What do you think of in that moment the very second before you kiss a woman for the very first time? Do your knees chatter, or does your stomach work up into knots? Is there a nervousness that simply fades with each new encounter? Is there an excitement that builds, in the further anticipation of potential sex? The last time I kissed a woman for the first time was on November 25, 1997. I know where I was sitting, I can remember the people who were sitting around me, and I remember the woman that I kissed. I remember feeling absolute calm. I was excited, but not in a horny excitement. I was happy, yet subdued and deliberate. I remember leaning in and gently embracing her soft lips with my own. It was new and it felt new and exciting. There is an excitement to new sex that cannot be overlooked. But past that simple fact of newness there was a familiarity, there was an unspoken realization that this would be my last first kiss for a very long time. I can still taste that first contact and can recall my heart’s flutters. These were not flutters of a nervous man, they were the flutters of someone who’d fallen in love. I’m certain of that fact. I can also recall placing my left hand on her right breast, my thumb on the bottom portion and my fingers at the top on her chest, then gently stroking down to the nipple. We kissed liked this for several minutes. And then we both sat back and laughed at each other before we kissed again.

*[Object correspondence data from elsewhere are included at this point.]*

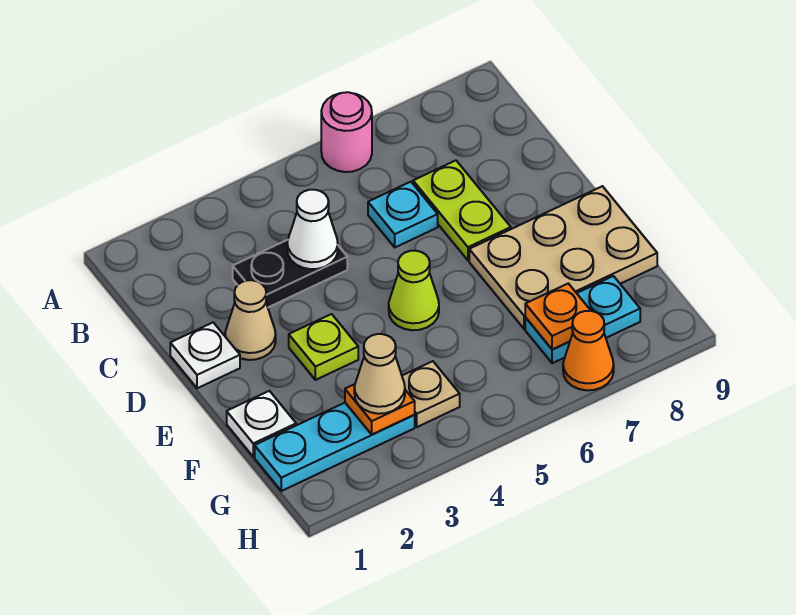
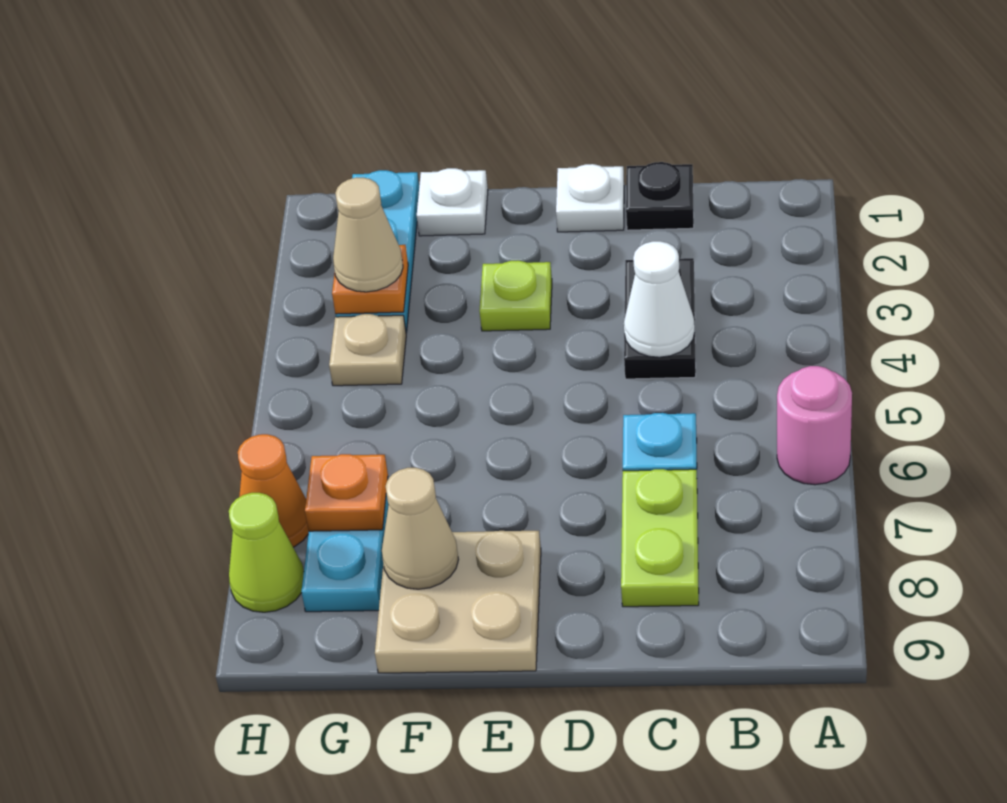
none -> black plate C1 level 1
lime plate C7:D7 level 1 -> lime plate C7:C8 level 1
tan cone D2 level 1 -> tan cone F8 level 2
lime cone E5 level 1 -> lime cone H8 level 1
tan plate E7:F9 level 1 -> tan plate E8:F9 level 1

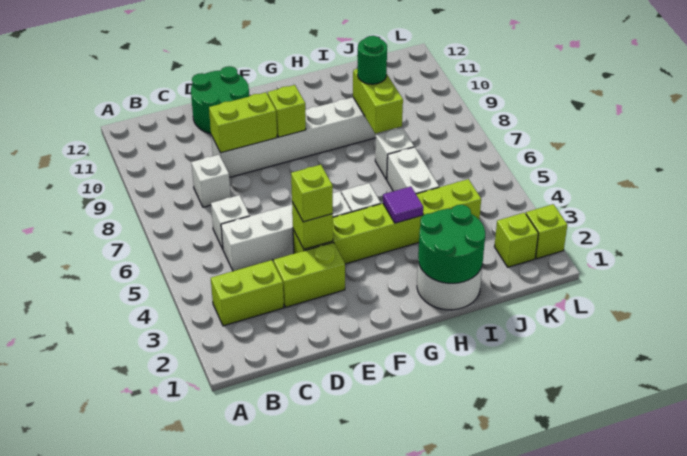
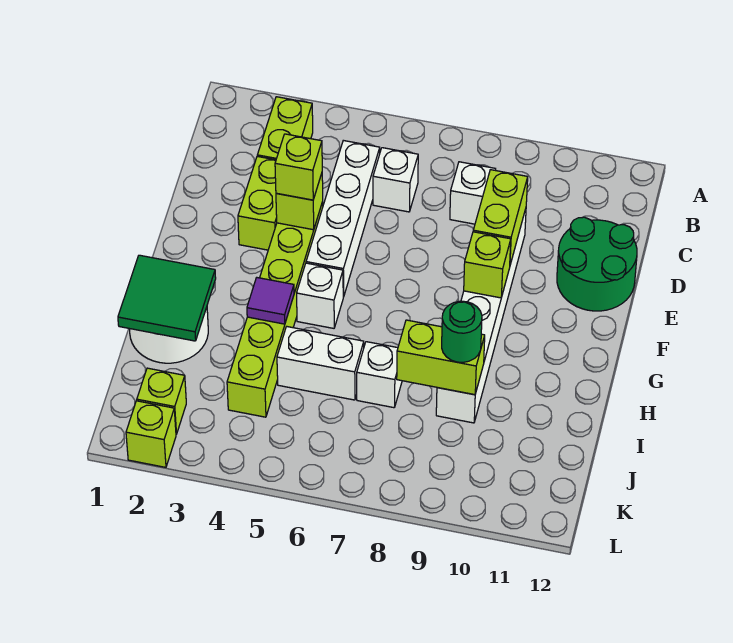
green round brick H1:I2 level 2 -> green tile H1:I2 level 2

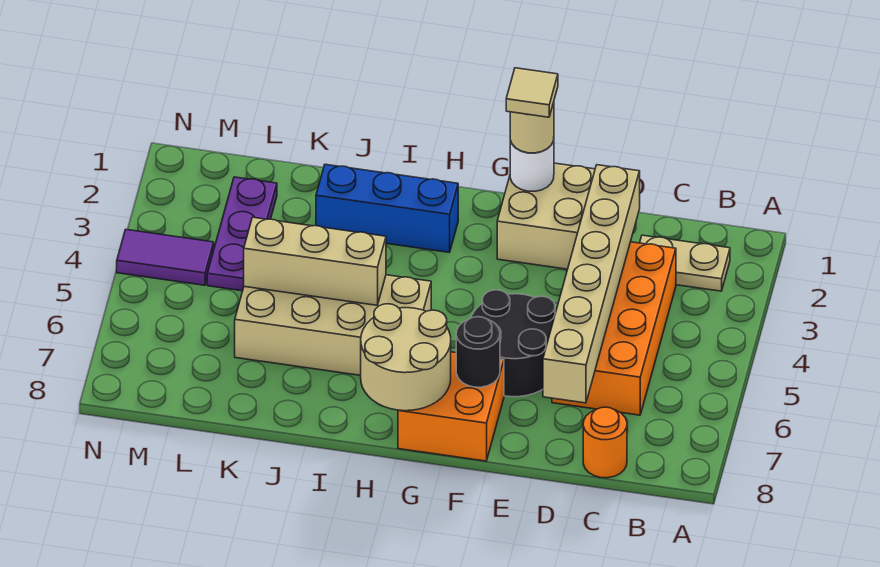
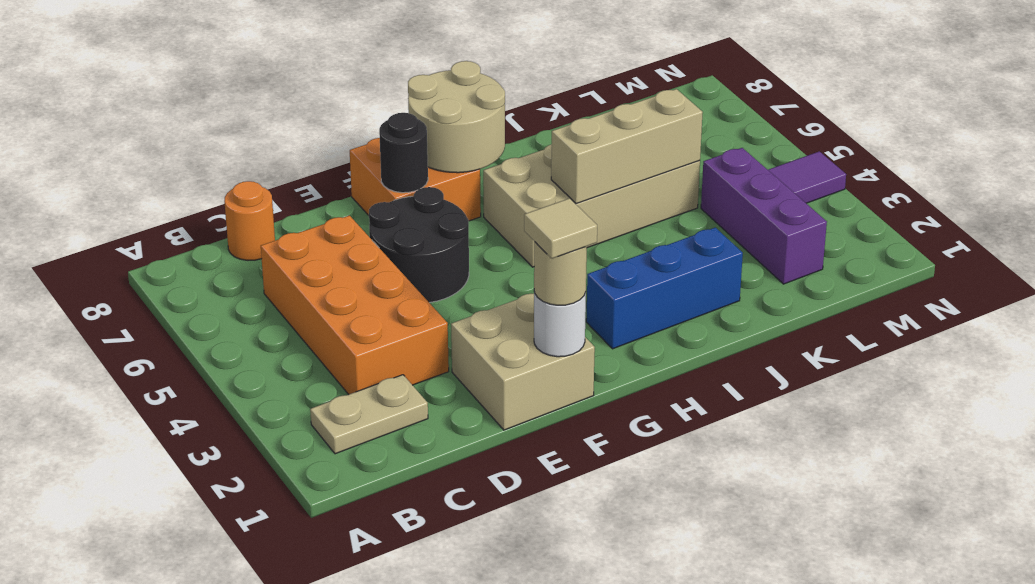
tan brick D2:D7 level 2 -> none
purple plate L2:L4 level 1 -> purple brick L2:L4 level 1

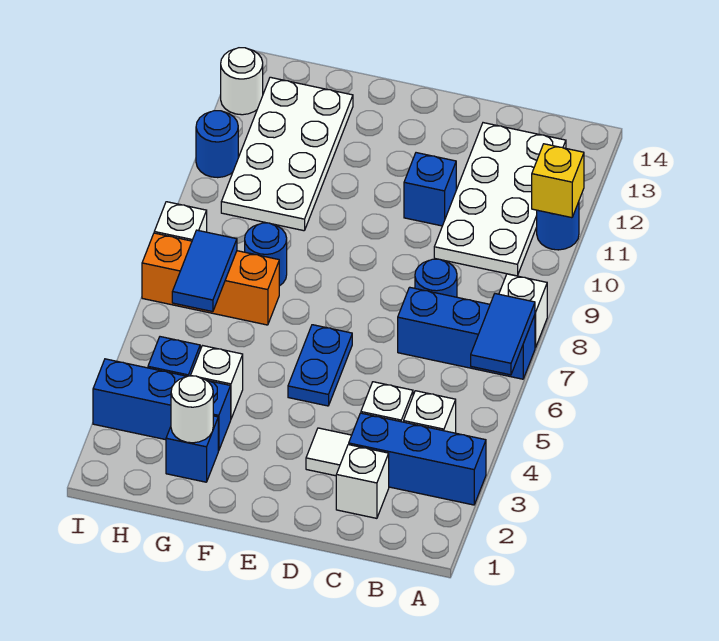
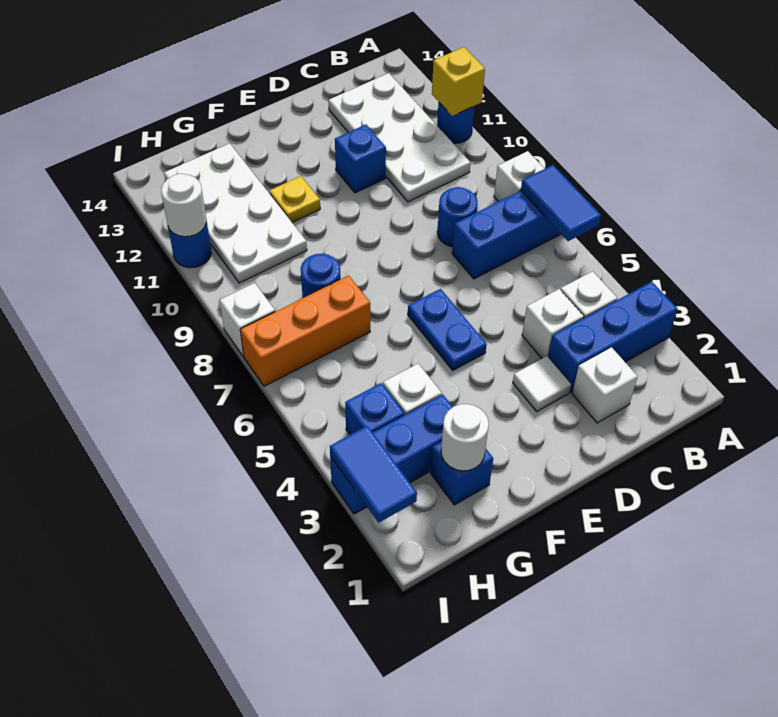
none -> yellow plate F11 level 1
blue tile H6:H7 level 2 -> blue tile I2:I3 level 2
white round brick I13 level 1 -> white round brick I11 level 2

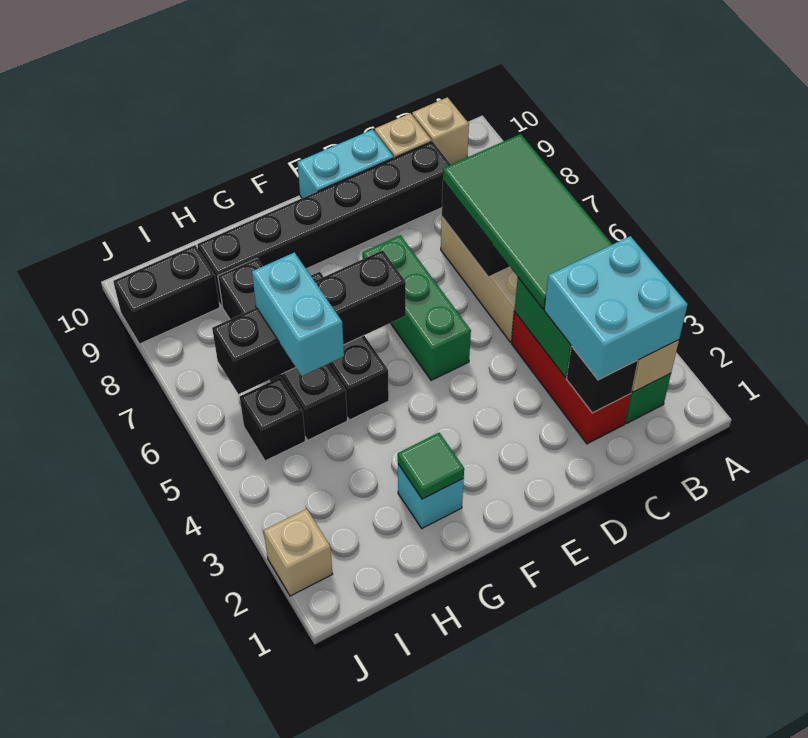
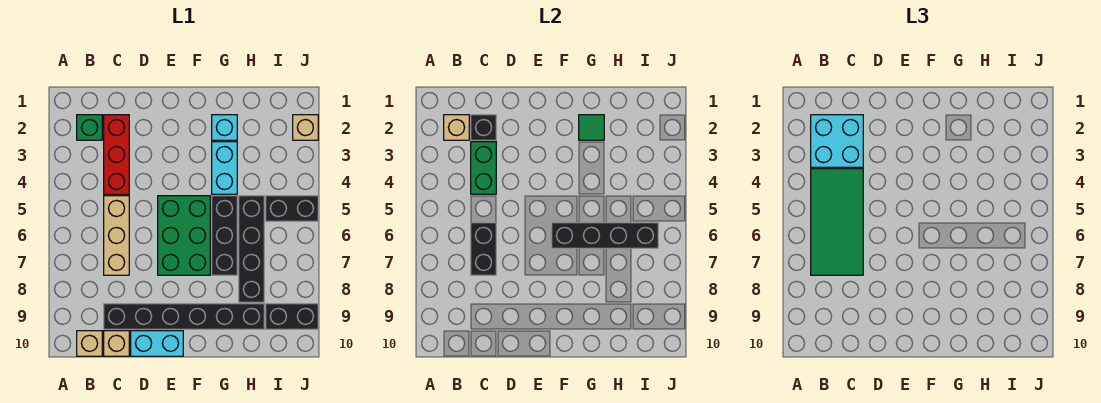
green brick E5:E7 level 1 -> green brick E5:F7 level 1
cyan brick H5:H6 level 3 -> cyan brick G3:G4 level 1
black brick I5 level 1 -> black brick I5:J5 level 1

This kiss was very different than any other first kiss that I’ve ever experienced. I’ve been very nervous before kissing a woman before, and my jitters have screwed it up before. There are women that I only wish that I could have kissed. I’ve been surprised by kissing a woman before, kissing a friend whom I loved. But entirely different from kissing the friend whom I loved in November 1997. I loved that friend who while we stood out in the rain, as lost and confused college students may tend to do, we spoke at length about nothing. She doubted herself as women do, and I frankly told her how she should feel; she grabbed me by the back of my neck and pulled my mouth into hers. Her rain soaked lips were amazing and beautiful. They tasted like merlot, though we were sober. We did in fact love each other, but I knew we were simply friends who would love and kiss others, even while we kissed each other. She sought after Dean’s dad to the West, where I thought I would find him in the East. When we met up again, it was I who realized he was an apparition never to be found except within one’s own sole. After the first time I kissed my wife, she told me that she didn’t know if she wanted to start dating me because she didn’t know if we would ever stop. I knew that we would never stop. When I kissed my friend in the rain, I knew that I loved her, and always would, that this kiss was perfect and wonderful, but that such a kiss would not lead to a great and lasting love.

I’ve also worked towards kissing a friend before. Setting out against a long and fruitful friendship and trying to turn it into sex. We promised that we would always be friends no matter the outcome of our attempts at love. But we never did love each other, and despite the fact that we were wonderful friends, that did not translate into a physical love. Hers were the most perfect breasts that I’ve ever held in all my life. And on November 24, 1997 we decided over the phone that we were better friends than lovers. I was in love, but not with her.

That night I took my friend out for her twenty-first birthday. We talked around a large table of friends as if were the only two people in the room. I have no recollection of what we discussed. We did a lot of talking all the time. Speaking on the phone for hours a night, until the sun rose and we went to class, only to meet in the afternoon and talk again. That night it was sealed for me, and I’ve never grown tired of that kiss. I never long for more than that kiss.